Vertical profiles of the inorganic nutrients phosphate, silicate and nitrate show frequent surface enrichment (i.e. a sub-surface minimum) throughout the historical California Cooperative Oceanic Fisheries Investigations (CalCOFI) data set and in hydrographic sections across the North Pacific Ocean. Although present in the open ocean, it is especially pronounced in the offshore California Current and near the Hawaiian Islands. Its consistent occurrence over time, space, and methods argues that it is a real feature of the upper ocean ecosystem, rather than a result of some methodological problem. In the California Current, surface enrichment is spatially and temporally rare at nearshore stations. When nearshore enrichment does occur, minimum values are shallow (10–30 m).

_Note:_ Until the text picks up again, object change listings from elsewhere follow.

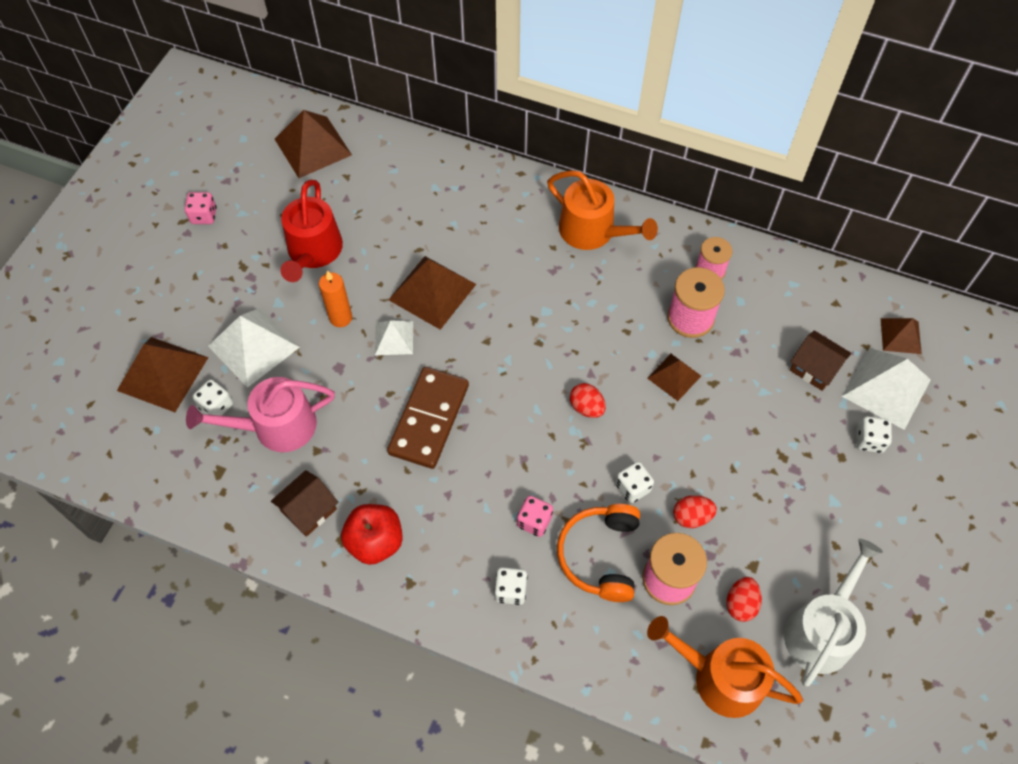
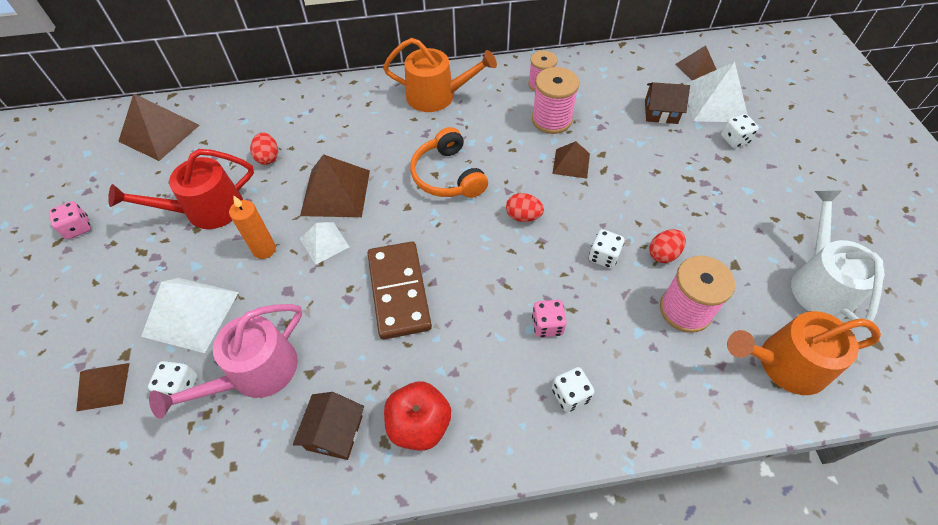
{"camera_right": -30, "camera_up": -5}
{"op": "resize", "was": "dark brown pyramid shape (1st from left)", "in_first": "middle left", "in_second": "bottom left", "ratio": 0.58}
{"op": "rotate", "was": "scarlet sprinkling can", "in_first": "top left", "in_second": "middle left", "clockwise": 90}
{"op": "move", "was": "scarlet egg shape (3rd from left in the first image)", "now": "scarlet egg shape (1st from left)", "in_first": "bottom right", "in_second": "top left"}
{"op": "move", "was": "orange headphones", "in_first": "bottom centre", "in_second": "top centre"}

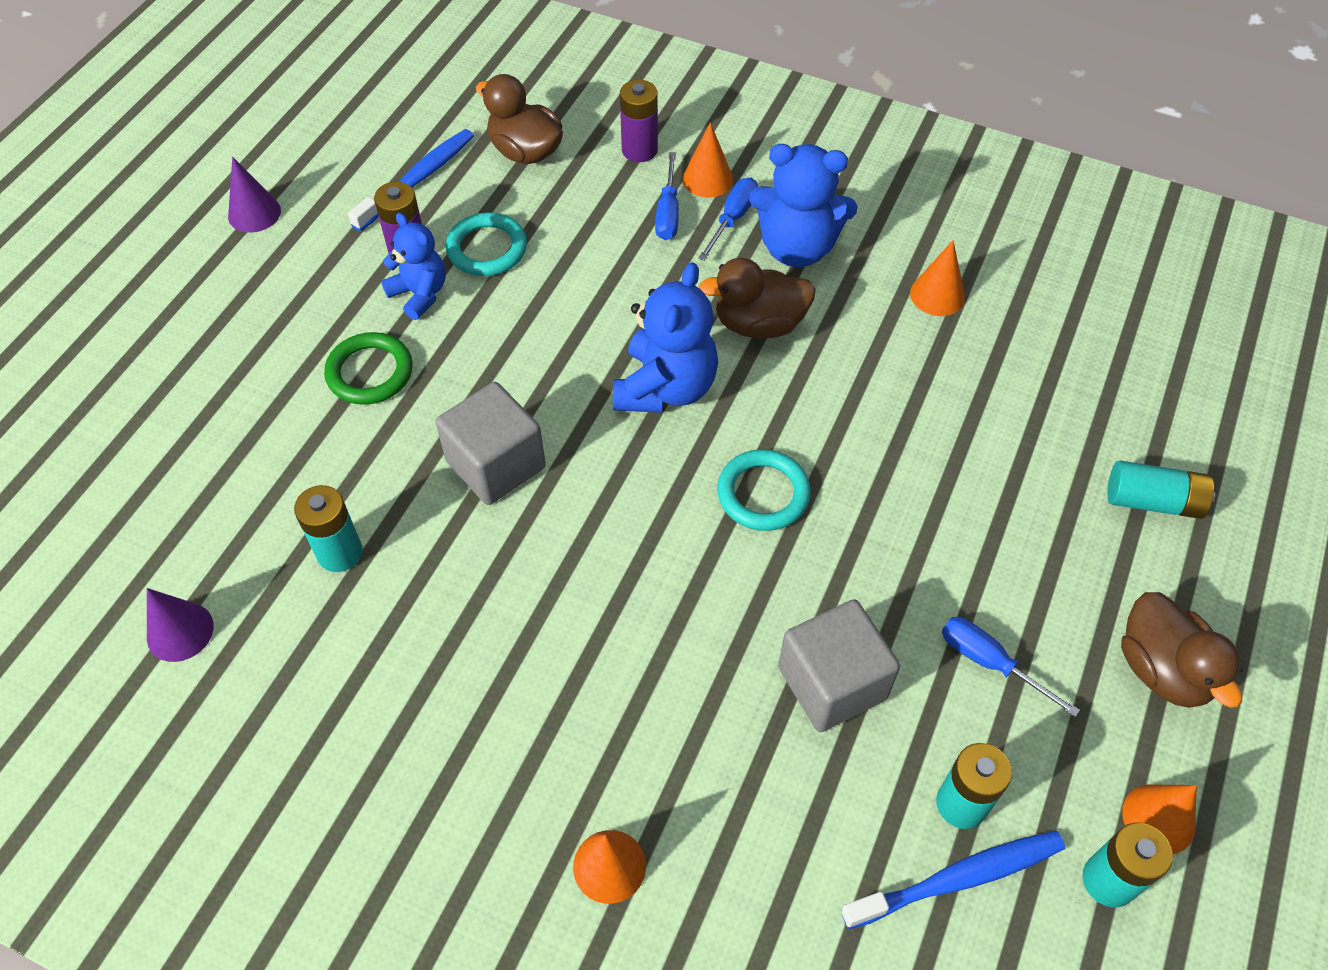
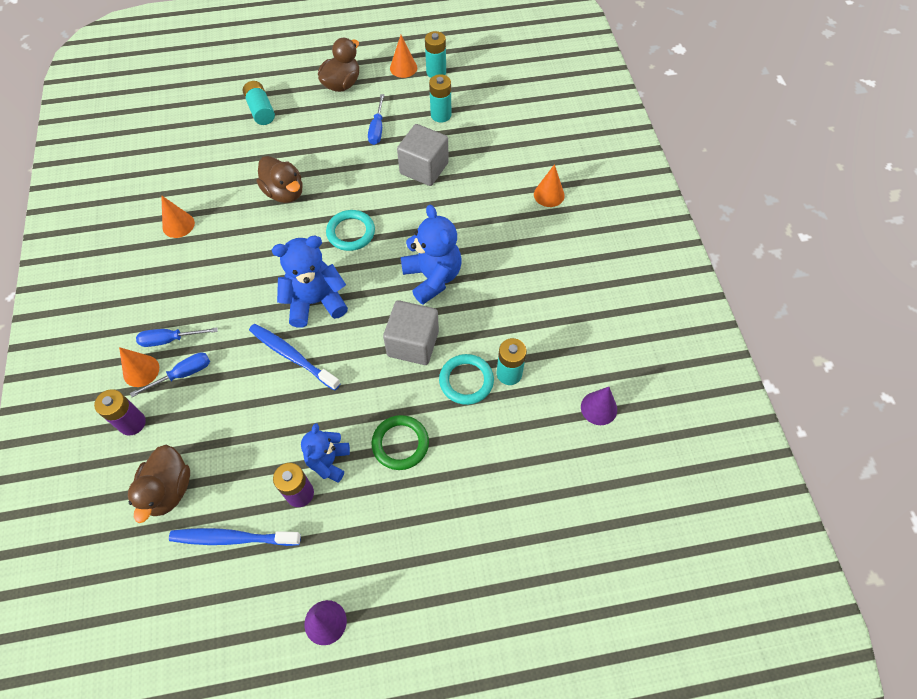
{"camera_right": -125, "camera_up": 5}
{"op": "move", "was": "royal blue tooth brush (2nd from left)", "in_first": "bottom right", "in_second": "middle left"}
{"op": "move", "was": "dark brown toy duck (2nd from left)", "in_first": "top centre", "in_second": "top left"}
{"op": "move", "was": "royal blue stuffed bear (3rd from left)", "in_first": "top centre", "in_second": "centre"}
{"op": "move", "was": "teal hoop (1st from left in the first image)", "now": "teal hoop (2nd from left)", "in_first": "top centre", "in_second": "centre"}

The subsurface minima become more frequent and deeper (eventually occurring at >100 m) the farther offshore one goes. A similar trend exists alongshore: the minima are deeper and more frequent towards the south. In all data, the enrichment is usually clearest and most frequent in silicate, weakest and least frequent in nitrate. Surface enrichment can contribute up to 100% of a specific inorganic nutrient available above the nutricline. The cause of surface enrichment is unknown: possible explanations include (1) nutrient scavenging and vertical transportation by rising particles or bubbles; (2) Langmuir circulations; (3) nutrient transport by vertically migrating organisms; (4) atmospheric inputs; (5) remineralization related to distributions of organisms with depth; or (6) photochemical processes. Because the three nutrients remineralize at different rates, this feature might be useful as a potential tracer of past or ongoing physical and biological processes in the mixed layer.